Comment by lukax

20 hours ago

Or you could use Soniox Real-time (supports 60 languages) which natively supports endpoint detection - the model is trained to figure out when a user's turn ended. This always works better than VAD.

https://soniox.com/docs/stt/rt/endpoint-detection

Soniox also wins the independent benchmarks done by Daily, the company behind Pipecat.

https://www.daily.co/blog/benchmarking-stt-for-voice-agents/

You can try a demo on the home page:

https://soniox.com/

Disclaimer: I used to work for Soniox

Edit: I commented too soon. I only saw VAD and immediately thought of Soniox which was the first service to implement real time endpoint detection last year.

5 comments

lukax

nicktikhonov 20 hours ago

If you read the post, you'll see that I used Deepgram's Flux. It also does endpointing and is a higher-level abstraction than VAD.

lukax 19 hours ago
Sorry, I commented too soon. Did you also try Soniox? Why did you decide to use Deepgram's Flux (English only)?
- nicktikhonov 19 hours ago
  
  I didn't try Soniox, but I made a note to check it out! I chose Flux because I was already using Deepgram for STT and just happened to discover it when I was doing research.

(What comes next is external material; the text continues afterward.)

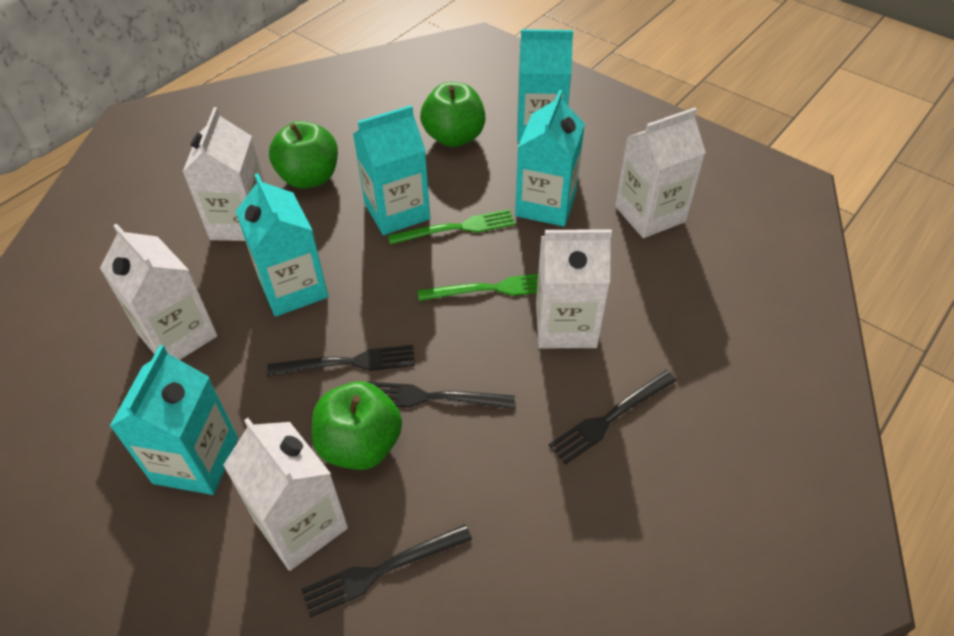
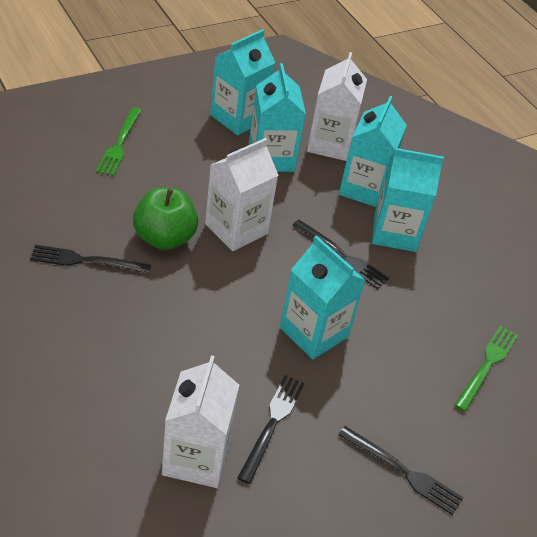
green apple: 3 -> 1
white carton: 5 -> 3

It would definitely be a good follow-up to try out all the different endpointing solutions to see what would shave off additional latency and feel most natural.
  Another good follow-up would be to try PersonaPlex, Nvidia's new model that would completely replace this architecture with a single model that does everything:
  https://research.nvidia.com/labs/adlr/personaplex/
satvikpendem 15 hours ago

I second Soniox as well, as a user. It really does do way better than Deepgram and others. If your app architecture is good enough then maybe replacing providers shouldn't be too hard.

satvikpendem 15 hours ago

I'm using them, how has it been like working there? I see they have some consumer products as well. I wonder how they get state of the art for such low prices over the competition.